Zeros and Primes

Prerequisites for this post: previous post, and complex analysis. For this entire post, {s} is a complex variable with {s = \sigma + it}.

1. The {\Gamma} function

So there’s this thing called the Gamma function. Denoted {\Gamma(s)}, it is defined by

\displaystyle  \Gamma(s) = \int_0^{\infty} x^{s-1} e^{-x} \; dx

as long as {\sigma > 0}. Here are its values at the first few integers:

\displaystyle  \begin{aligned} \Gamma(1) &= 1 \\ \Gamma(2) &= 1 \\ \Gamma(3) &= 2 \\ \Gamma(4) &= 6 \\ \Gamma(5) &= 24. \end{aligned}

Yep: the {\Gamma} function is contrived so that the identity

\displaystyle  \Gamma(s+1) = s\Gamma(s)

always holds. (Proof: integration by parts.) Thus {\Gamma} interpolates the factorial function a nice way. Moreover, this identity lets us extend {\Gamma} to a meromorphic function on the entire complex plane.

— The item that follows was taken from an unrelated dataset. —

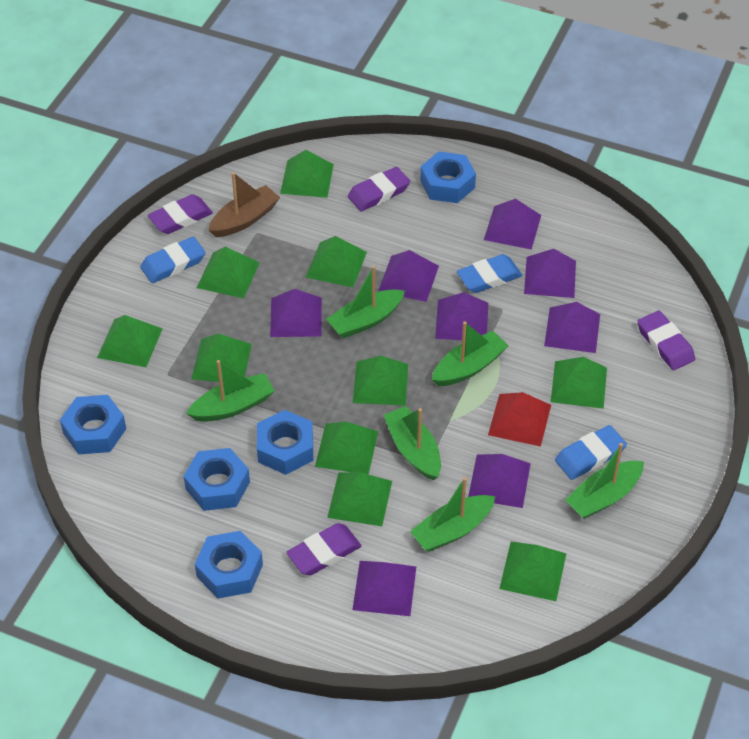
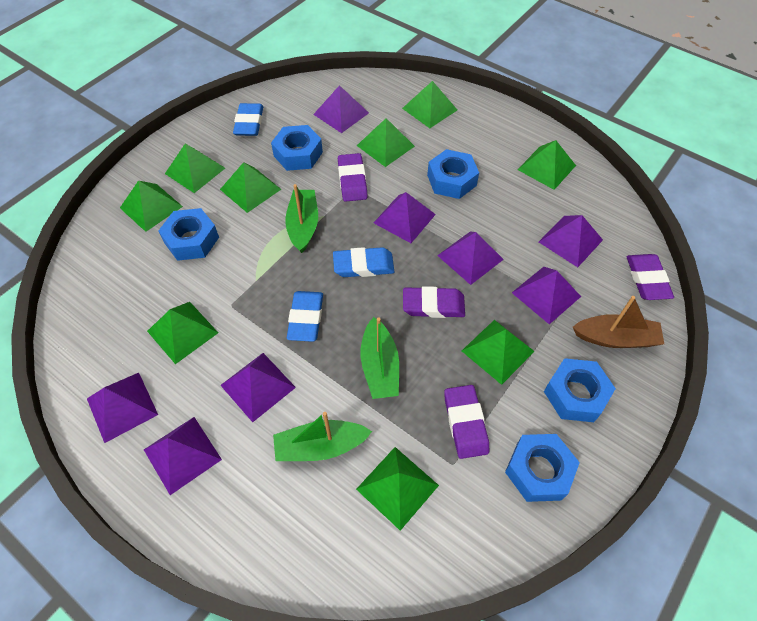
green boat: 6 -> 3
green pyramid: 10 -> 9
red pyramid: 1 -> 0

We like the {\Gamma} function because, unlike {\zeta}, we know what it’s doing. For example we actually know how to compute {\Gamma(n)} for any positive integer {n}. (Contrast this with, say, {\zeta(3)}; we don’t even know if it’s an algebraic number, and it took until 1978 to prove that it was irrational). More to the point, we also know where all its zeros and poles are:

Proposition 1

Let {\Gamma} be defined as above, extended to a meromorphic function on all of {\mathbb C}.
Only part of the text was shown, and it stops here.